Split-cycle air-hybrid engine with air expander and firing mode
Abstract
A split-cycle air hybrid engine includes a rotatable crankshaft. A compression piston is slidably received within a compression cylinder and operatively connected to the crankshaft. An expansion piston is slidably received within an expansion cylinder and operatively connected to the crankshaft. A crossover passage interconnects the compression and expansion cylinders. The crossover passage includes a crossover compression (XovrC) valve and a crossover expansion (XovrE) valve defining a pressure chamber therebetween. An air reservoir is operatively connected to the crossover passage. An air reservoir valve selectively controls air flow into and out of the air reservoir. In an Air Expander and Firing (AEF) mode of the engine, the engine has a residual expansion ratio at XovrE valve closing of 15.7 to 1 or greater, and more preferably in the range of 15.7 to 1 and 40.8 to 1.
Claims
exact text as granted — not AI-modifiedWhat is claimed is:
1. A split-cycle air-hybrid engine comprising:
a crankshaft rotatable about a crankshaft axis;
a compression piston slidably received within a compression cylinder and operatively connected to the crankshaft such that the compression piston reciprocates through an intake stroke and a compression stroke during a single rotation of the crankshaft;
an expansion piston slidably received within an expansion cylinder and operatively connected to the crankshaft such that the expansion piston reciprocates through an expansion stroke and an exhaust stroke during a single rotation of the crankshaft;
a crossover passage interconnecting the compression and expansion cylinders, the crossover passage including a crossover compression (XovrC) valve and a crossover expansion (XovrE) valve defining a pressure chamber therebetween;
an air reservoir operatively connected to the crossover passage and selectively operable to store compressed air from the compression cylinder and to deliver compressed air to the expansion cylinder; and
an air reservoir valve selectively controlling air flow into and out of the air reservoir;
the engine being operable in an Air Expander and Firing (AEF) mode, wherein, in the AEF mode, the engine has a residual expansion ratio at XovrE valve closing of 15.7 to 1 or greater.
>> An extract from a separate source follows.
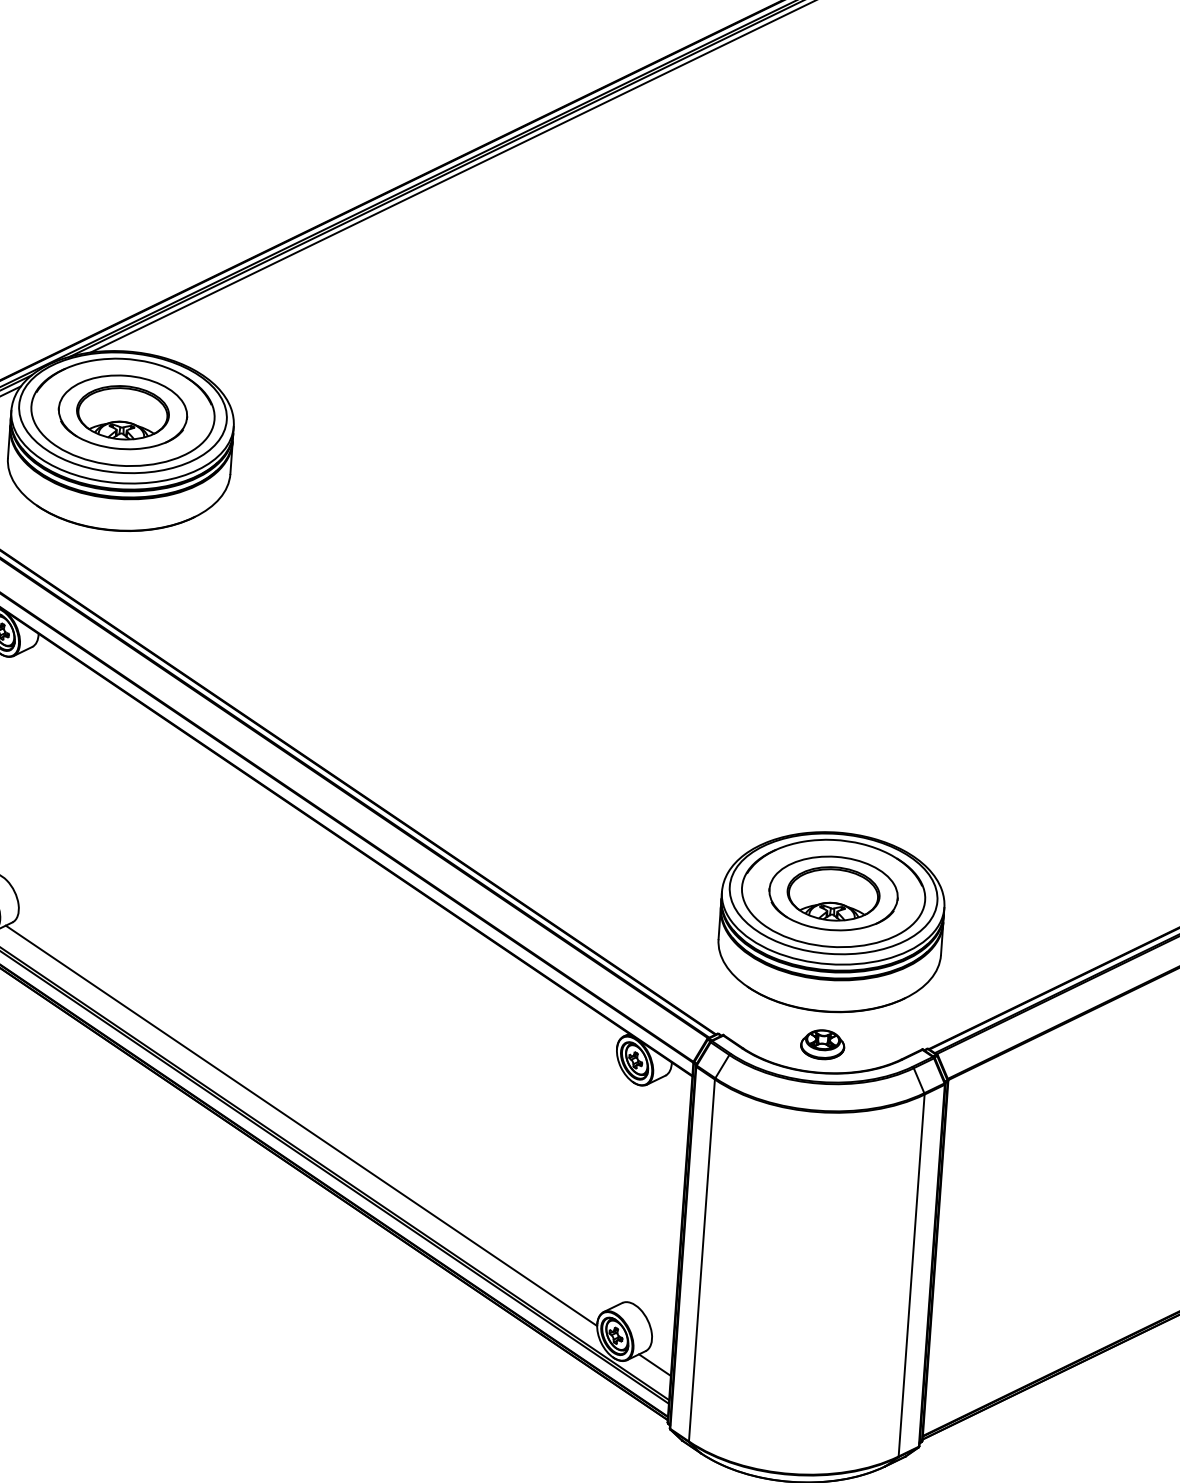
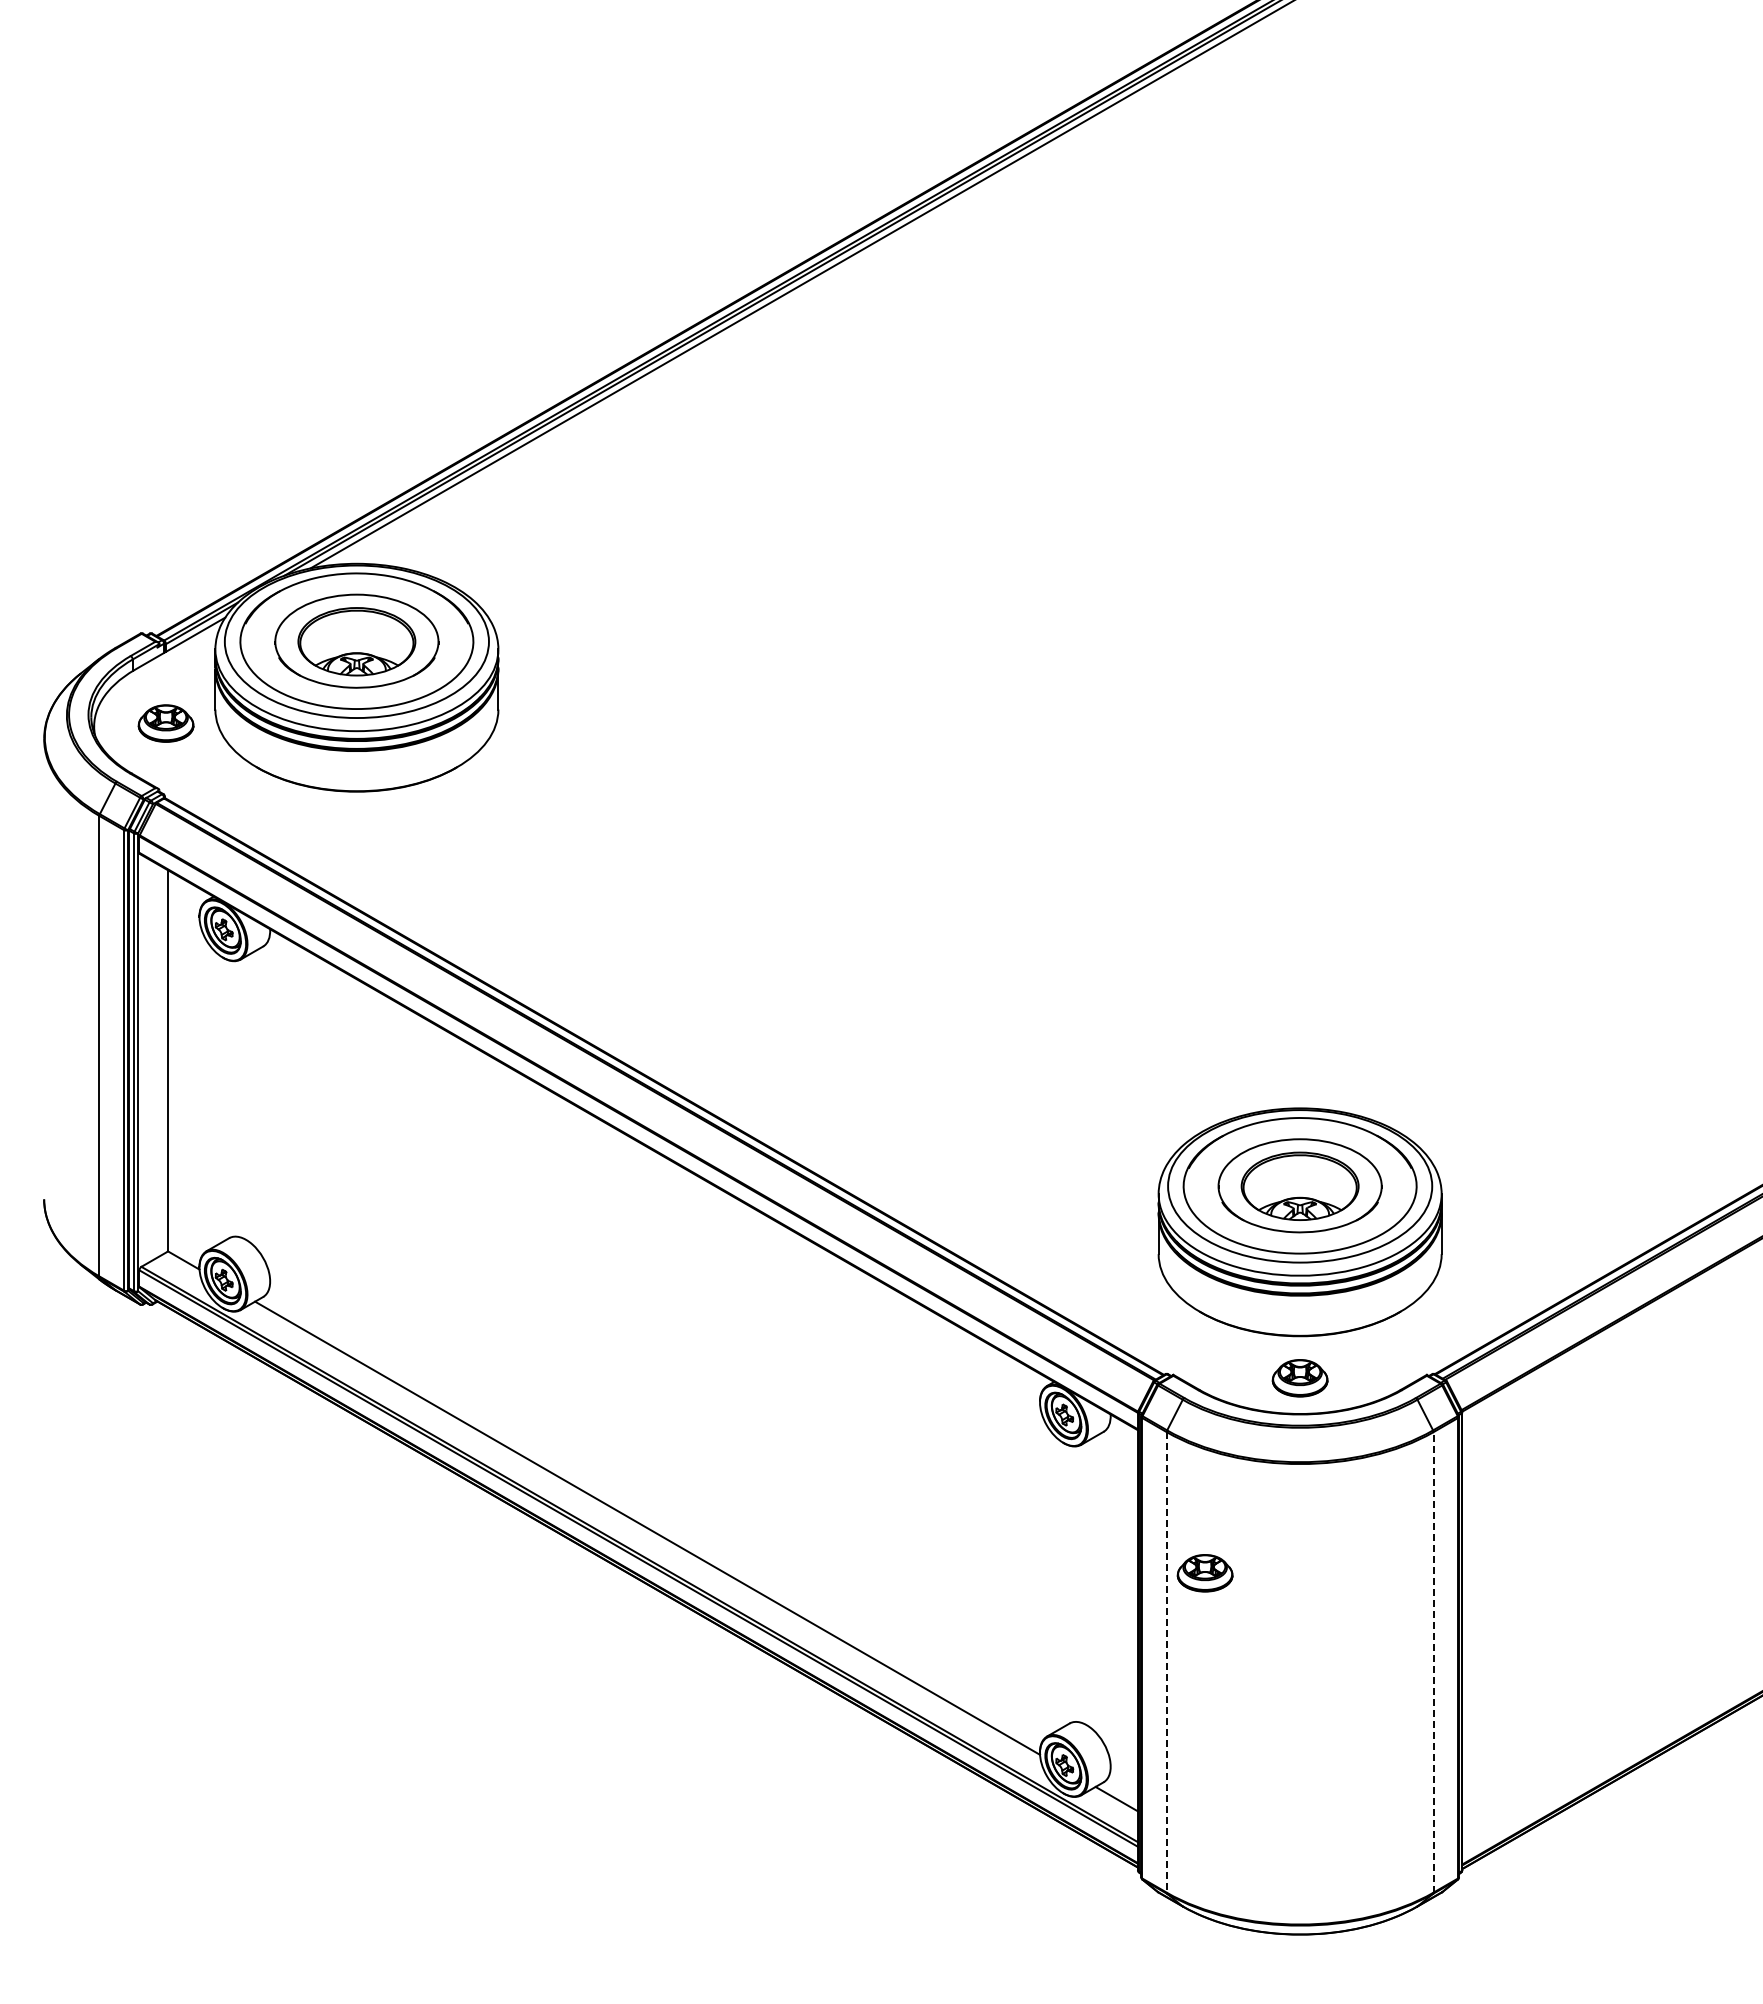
part: (736, 1192) -> (1204, 1573), added
line: (701, 1260) -> (1166, 1662), solid -> dashed
line: (911, 1274) -> (1433, 1661), solid -> dashed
2. The split-cycle air-hybrid engine of claim 1 , wherein, in the AEF mode, the residual expansion ratio at XovrE valve closing is in the range of 15.7 to 1 and 40.8 to 1.
3. The split-cycle air-hybrid engine of claim 1 , wherein, in the AEF mode, the XovrE valve is closed at 22 degrees CA or less after top dead center of the expansion piston (ATDCe).
4. The split-cycle air-hybrid engine of claim 1 , wherein, in the AEF mode, the XovrE valve is closed at a position between 7 and 22 degrees CA after top dead center of the expansion piston (ATDCe).
5. The split-cycle air-hybrid engine of claim 1 , wherein at a given engine load and engine speed, the residual expansion ratio in the AEF mode is greater than the residual expansion ratio in an Engine Firing (EF) mode of the engine when the air reservoir is substantially full.
6. The split-cycle air-hybrid engine of claim 1 , wherein, at a given engine load and engine speed, the residual expansion ratio in the AEF mode is greater than the residual expansion ratio in an Engine Firing (EF) mode of the engine; and
wherein the air reservoir is at a pressure that is two-thirds or greater than a rated full pressure of the air reservoir.
7. The split-cycle air-hybrid engine of claim 1 , wherein an upper range of the residual expansion ratio in the AEF mode is always greater than an upper range of the residual expansion ratio in an Engine Firing (EF) mode at any given engine load and engine speed.
8. The split-cycle air-hybrid engine of claim 1 , wherein, in the AEF mode, the air reservoir valve is open.
9. The split-cycle air-hybrid engine of claim 1 , wherein, in the AEF mode, the air reservoir valve is open during the entire expansion stroke and exhaust stroke of the expansion piston.
10. The split-cycle air-hybrid engine of claim 1 , wherein, in the AEF mode, compressed air from the air reservoir is admitted to the expansion cylinder with fuel, at the beginning of an expansion stroke, which is ignited, burned and expanded on the same expansion stroke of the expansion piston, transmitting power to the crankshaft, and the combustion products are discharged on the exhaust stroke.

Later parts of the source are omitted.